ABSTRACT
Introduction
Toxoplasma gondii is a prolific apicomplexan parasite that infects human and nonhuman animals worldwide and can cause severe brain and eye disease. Safer, more effective therapies for toxoplasmosis are needed. Cytochrome bc1 inhibitors are remarkably effective against toxoplasmosis and other apicomplexan-caused diseases.
Areas covered
This work reviews T. gondii cytochrome bc1 inhibitors. Emphasis is placed on the structure–activity relationships of these inhibitors with regard to efficacy, pharmacokinetics, selectivity of T. gondii cytochrome bc1 over host, safety, and potential therapeutic strategies.
Expert opinion
Cytochrome bc1 inhibitors are highly promising compounds for toxoplasmosis that have been effective in clinical and preclinical studies. Clinical experience with atovaquone previously validated cytochrome bc1 as a tractable drug target and, over the past decade, optimization of cytochrome bc1 inhibitors has resulted in improved bioavailability, metabolic stability, potency, blood–brain barrier penetration, and selectivity for the T. gondii cytochrome bc1 over the mammalian bc1. Recent studies have demonstrated preclinical safety, identified novel therapeutic strategies for toxoplasmosis using synergistic combinations or long-acting administration and provided insight into their role in chronic infection. This research has identified drug candidates that are more effective than clinically used drugs in preclinical measures of efficacy.
Article highlights
The T. gondii cytochrome bc1 is a viable drug target demonstrated by both the clinical use of atovaquone and the discovery of structurally diverse cytochrome bc1 inhibitors.
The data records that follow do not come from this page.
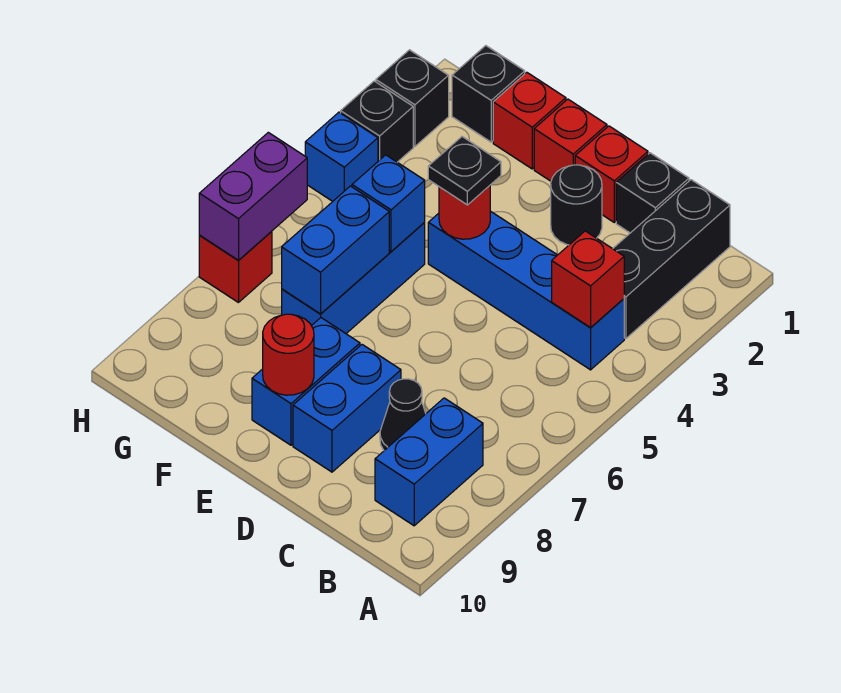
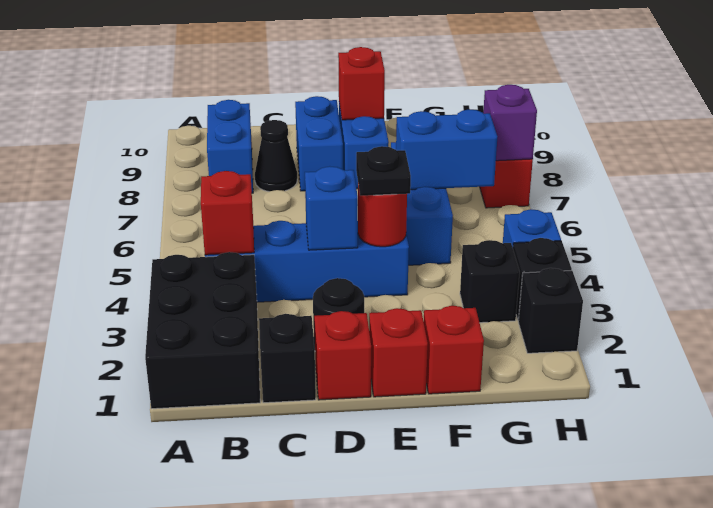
black brick B1:B3 level 1 -> black brick A1:B3 level 1
red round brick E9 level 2 -> red brick E9 level 2
blue brick F5 level 2 -> blue brick D4 level 2
blue brick F6:F7 level 2 -> blue brick F6:G6 level 2
black brick G1 level 1 -> black brick G3 level 1
purple brick H6:H7 level 2 -> purple brick H7 level 2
Cytochrome bc1 inhibitors in preclinical development have improved potency and greater selectivity for T. gondii cytochrome bc1 over mammalian bc1 relative to atovaquone.
Structure-activity-relationship analysis of cytochrome bc1 inhibitors has identified structural features that determine Qo or Qi site targeting of cytochrome bc1.
This review discusses the potency, efficacy, mechanism, and toxicity of six chemotypes of cytochrome bc1 inhibitors.
Many preclinical cytochrome bc1 inhibitors are remarkably potent inhibitors of T. gondii proliferation, demonstrating that targeting this enzyme complex holds great promise for improved therapies for toxoplasmosis.
Declaration of interest
The authors have no relevant affiliations or financial involvement with any organization or entity with a financial interest in or financial conflict with the subject matter or materials discussed in the manuscript. This includes employment, consultancies, honoraria, stock ownership or options, expert testimony, grants or patents received or pending, or royalties.
Reviewer disclosures
The authors disclose that they are listed as inventors on multiple patents related to the endochin-like quinolones presented in this review.